Westdeutsche Allgemeine Zeitung
WAZ: Zu viele Kinder sind arm und dick: Klagen reicht nicht mehr - Leitartikel von Birgitta Stauber-Klein
Essen (ots)
Wer zu wenig Geld hat, überlebt zwar irgendwie, ist aber oft genug nicht mehr ein Teil dieser Gesellschaft; vor allem, wenn die Armut von Generation zu Generation weiter getragen wird. Die Folge: Die Wahrnehmung für die eigenen Bedürfnisse, schlimmer noch, die Wahrnehmung für die Bedürfnisse der Kinder sinkt viel zu oft auf ein dramatisch niedriges Niveau.
Wer ausgegrenzt ist, stumpft ab.

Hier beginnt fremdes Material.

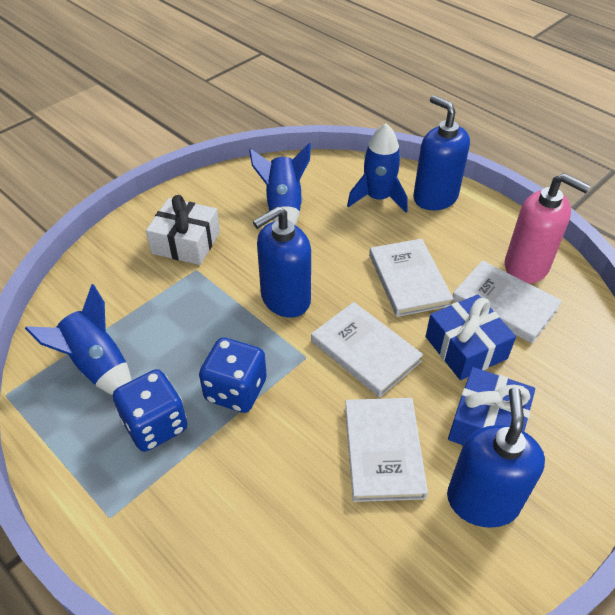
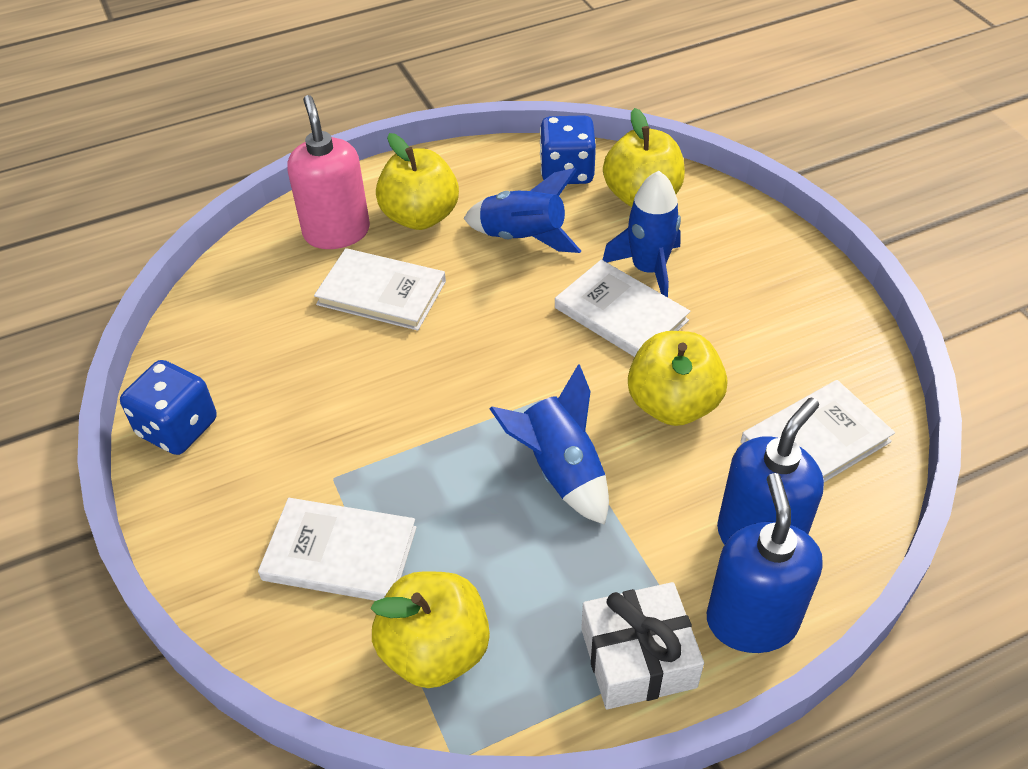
blue gift: 2 -> 0
blue soap dispenser: 3 -> 2
yellow apple: 0 -> 4

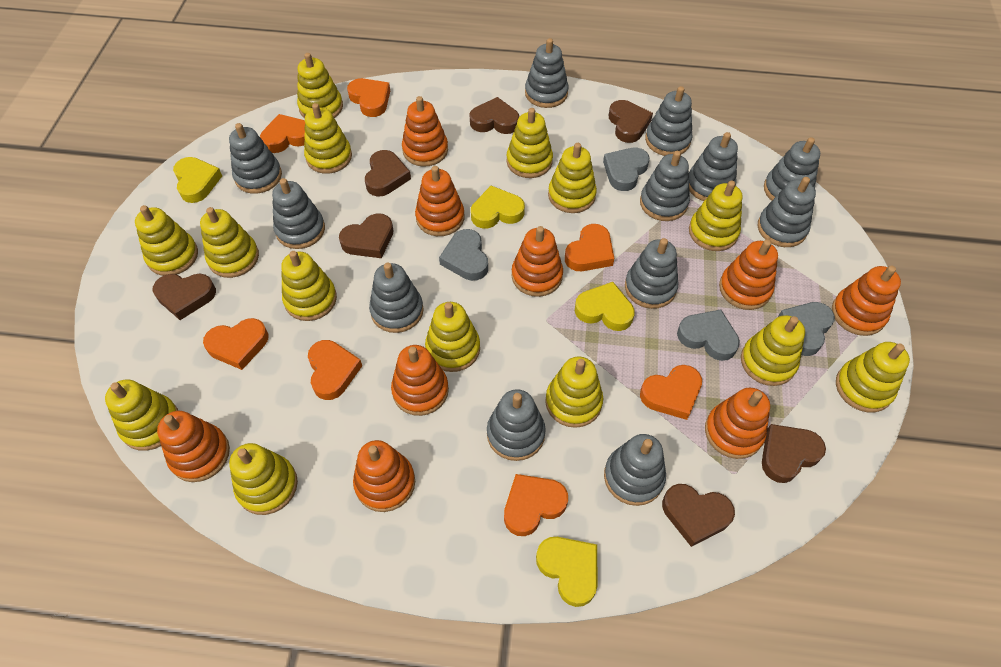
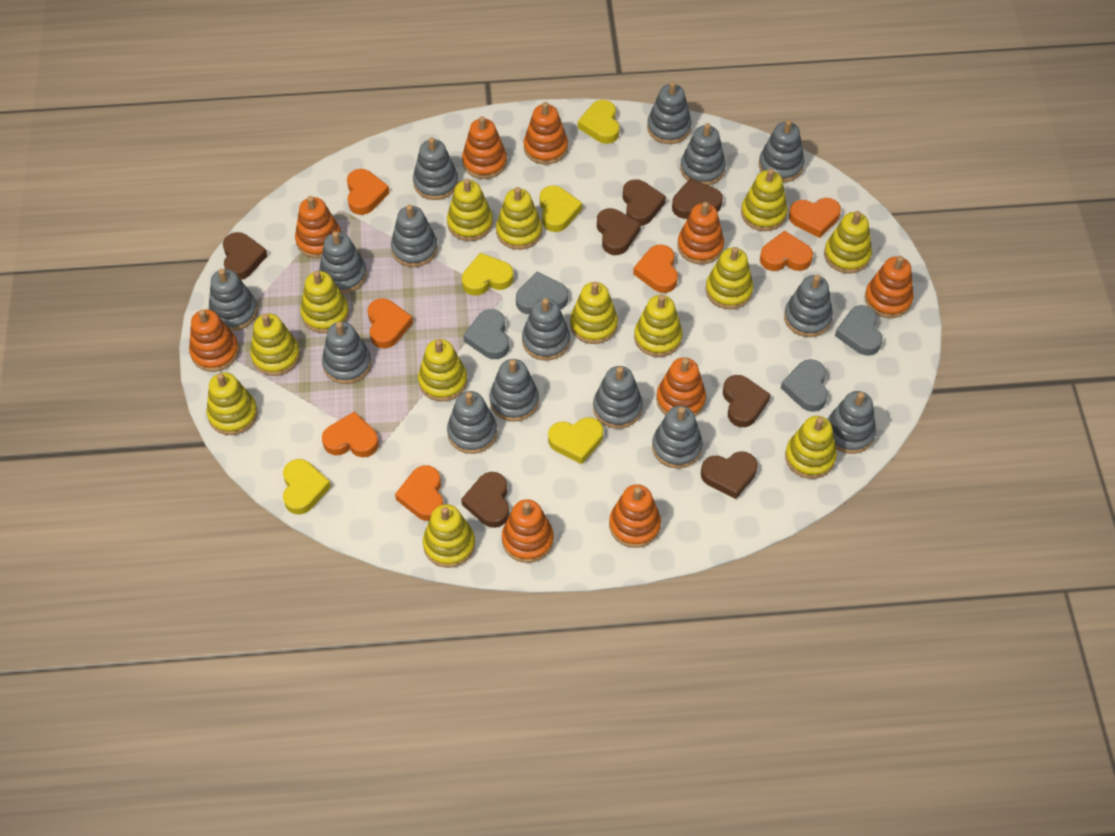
grey stacking toy: 12 -> 15
yellow heart: 4 -> 5
yellow stacking toy: 14 -> 13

Wer abgestumpft ist, der ist nicht mehr zugänglich, dem fehlen Perspektiven - für sich und seine Kinder. Viele Eltern aus dem Milieu der seit langem arbeitslosen Menschen können Fürsorge und damit Erziehung, Bildung, auch Ernährung nicht mehr leisten.

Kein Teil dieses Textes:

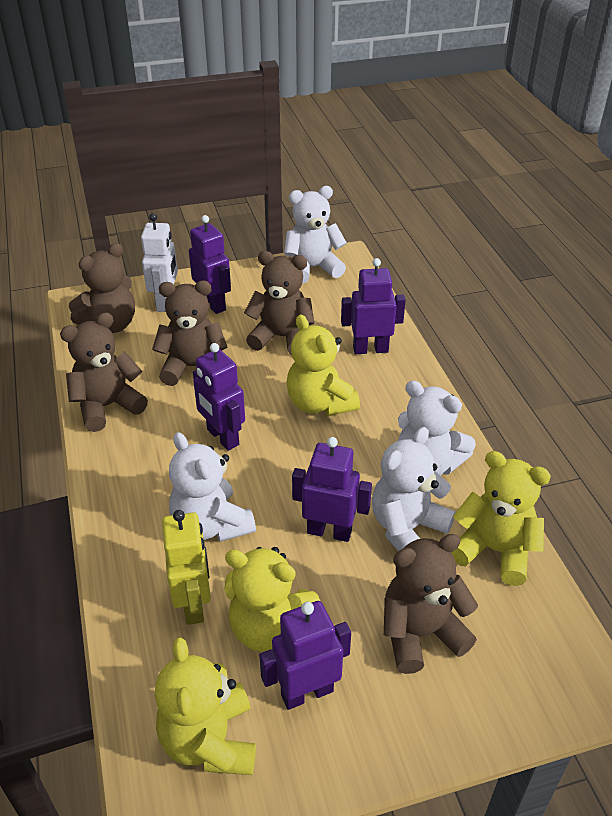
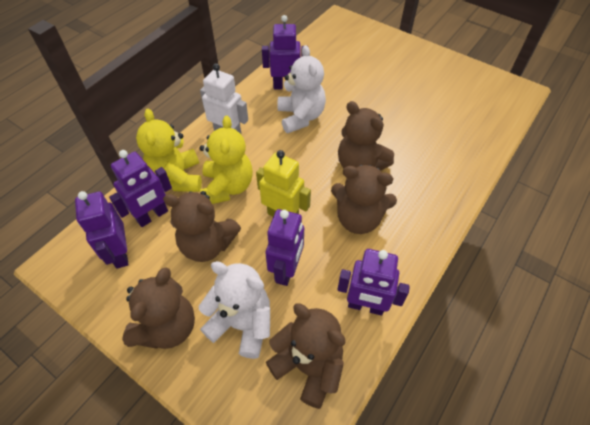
white teddy bear: 4 -> 2
yellow teddy bear: 4 -> 2

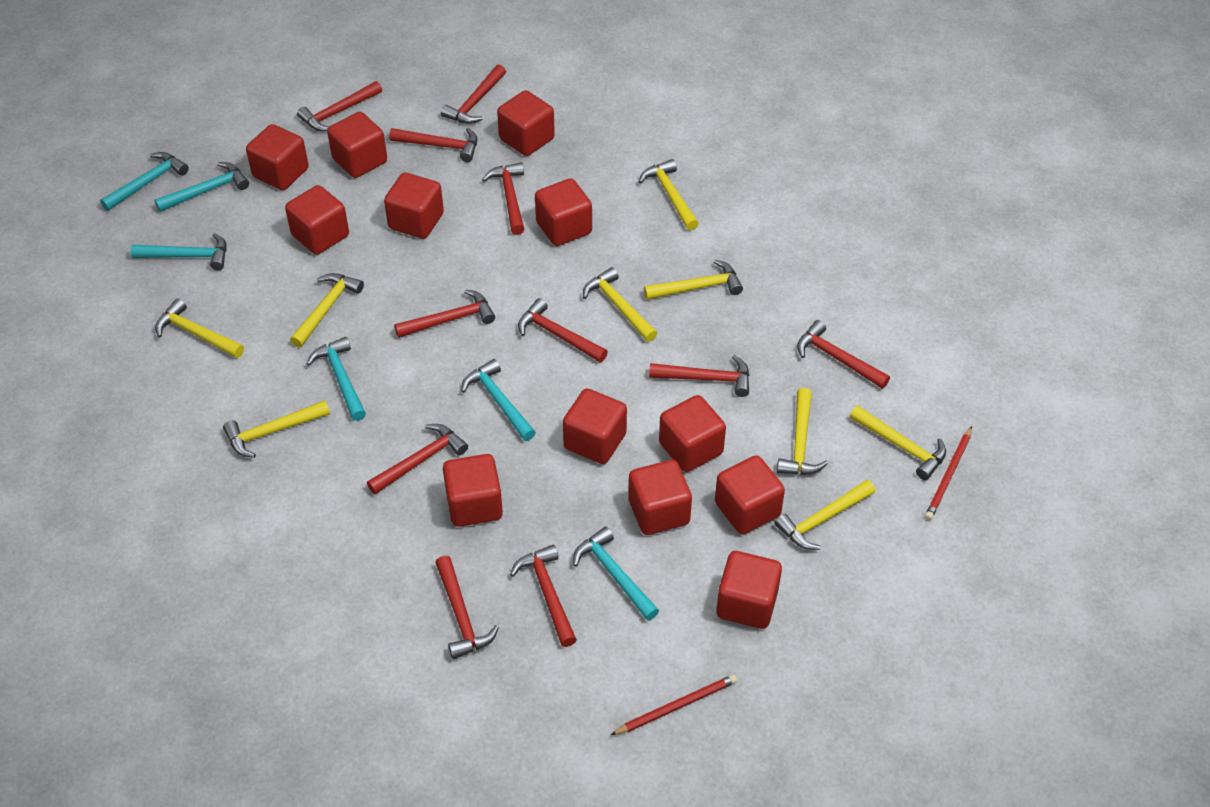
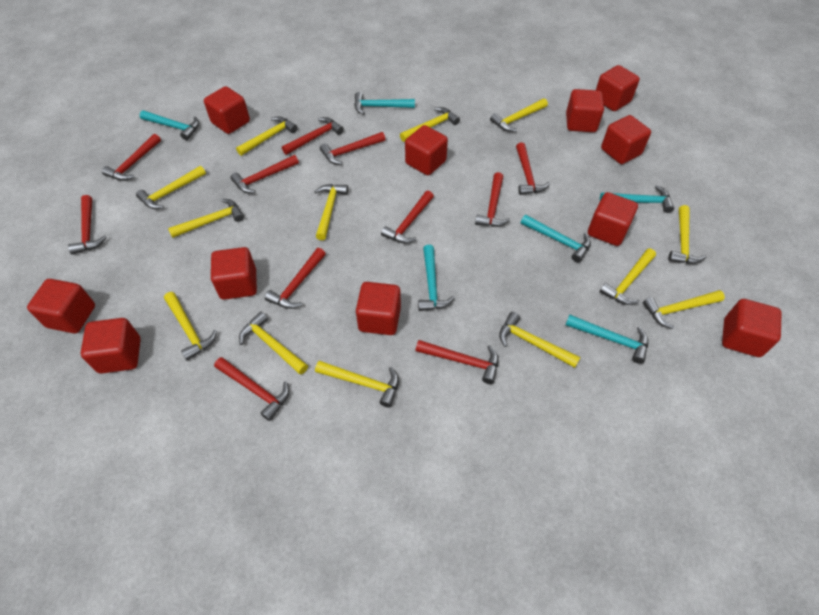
red cube: 12 -> 11
red pencil: 2 -> 0
yellow hammer: 9 -> 13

Diese - mit dem schrecklichen Wort "Prekariat" umschriebene - Schicht braucht Hilfe. Die gute Nachricht ist: Nicht nur die Politik, breite Teile der Gesellschaft haben erkannt, dass der Staat eingreifen muss, damit die "prekäre" Lage armer Menschen nicht von Generation zu Generation weiter getragen wird; nicht unbedingt aus purer Menschenliebe, wohl eher, weil das Land, in dem immer weniger Kinder geboren werden, gesunde, motivierte, gut ausgebildete junge Leute braucht, um den relativen Wohlstand der Gesellschaft mittel- und langfristig zu sichern.
Wenn Erzieherinnen und Lehrer seit diesem Frühjahr gezielt die Sprachentwicklung von Vierjährigen beobachten, dann ist dieser - durchaus staatliche - Eingriff für manche Kinder eine Chance, dem drohenden Misserfolg schon zu Beginn der Schullaufbahn zu entkommen.
Wenn Kinderkrippen Babys und Kleinkinder aus Isolation und Vernachlässigung herausholen und obendrein ein ordentliches Mittagessen bieten, dann ist ihr Ausbau ein Gewinn. Das streiten übrigens selbst die Verfechter eines konservativen Familienbildes, die den allein verdienenden Vater und die vollzeit sorgende Mutter idealisieren, nicht mehr ab.
Wenn in NRW-Städten ein Ganztagsprogramm an Grundschulen zum Teil bereits eher die Regel als die Ausnahme ist, dann haben auch arme Kinder die Gelegenheit, Sport zu treiben, Musik zu machen, Gemeinschaft zu erleben.
Bei allem Klagen über die "prekäre" Lage vieler Menschen: Der Anfang, wenigstens ihren Nachkommen eine Chance zu bieten, ist in NRW gemacht. Das Ziel freilich muss sein, Erziehung und Bildung weit oben in der Hierarchie der staatlichen Aufgaben anzusiedeln - mit allen Konsequenzen.